Das medizinische Team von Ärzte ohne Grenzen hat an Bord der Aquarius zahlreiche Menschen mit Verletzungen versorgt, die diese in Libyen erlitten haben. Die Patienten erzählten von Gewalt und Misshandlungen, die sie in den Händen von Schleppern, bewaffneten Gruppen und Milizen erlitten haben. Einige wiesen Spuren von Folter und extremer Gewalt auf, etwa Brand-, Stich- und Schusswunden, Knochenbrüche oder verkrüppelte Hände oder Füße. Zahlreiche Frauen berichteten von Vergewaltigungen, einige waren schwanger und wurden von der Hebamme versorgt. Viele litten an schweren Hautinfektionen, die die Behandlung mit Antibiotika erforderten. Andere wiesen Verätzungen durch das toxische Benzin-Salzwassergemisch in den Booten auf. Im Winter waren mehrere Gerettete unterkühlt.
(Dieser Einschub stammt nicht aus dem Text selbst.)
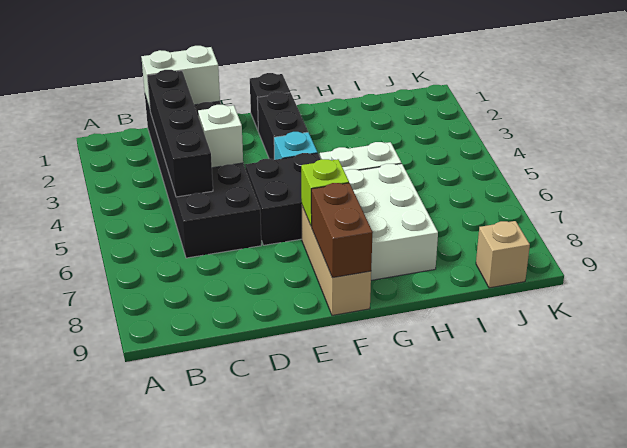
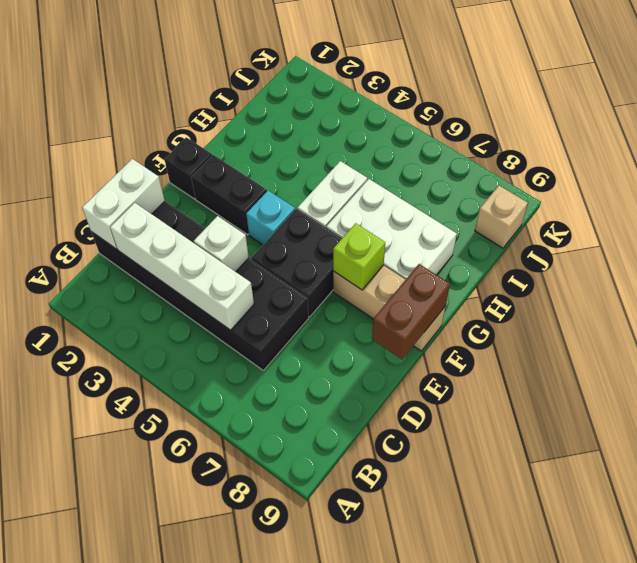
black brick C2:C5 level 2 -> white brick C2:C5 level 2
brown brick F8:F9 level 2 -> brown brick E9:F9 level 2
Seit Dezember 2016 leisten die Teams von Ärzte ohne Grenzen – soweit ihnen der Zugang gewährt wird – medizinische Hilfe in Internierungslagern in der Hauptstadt Tripolis und im Gebiet um Misrata und Khoms, die offiziell unter der Verwaltung der von der EU unterstützten libyschen Einheitsregierung stehen. Sie behandelten seither tausende Patienten mit Beschwerden, die überwiegend auf die entsetzlichen Lebensbedingungen zurückzuführen waren, etwa Krätze, Atemwegsinfektionen und Austrocknung. Einige Patienten hatten auch Verätzungen von der Fahrt über das Meer oder Verletzungen von der Zeit in Libyen erlitten. Viele waren schon vor der Überfahrt Opfer von sexueller Gewalt, Menschenhandel, Folter und Misshandlungen geworden.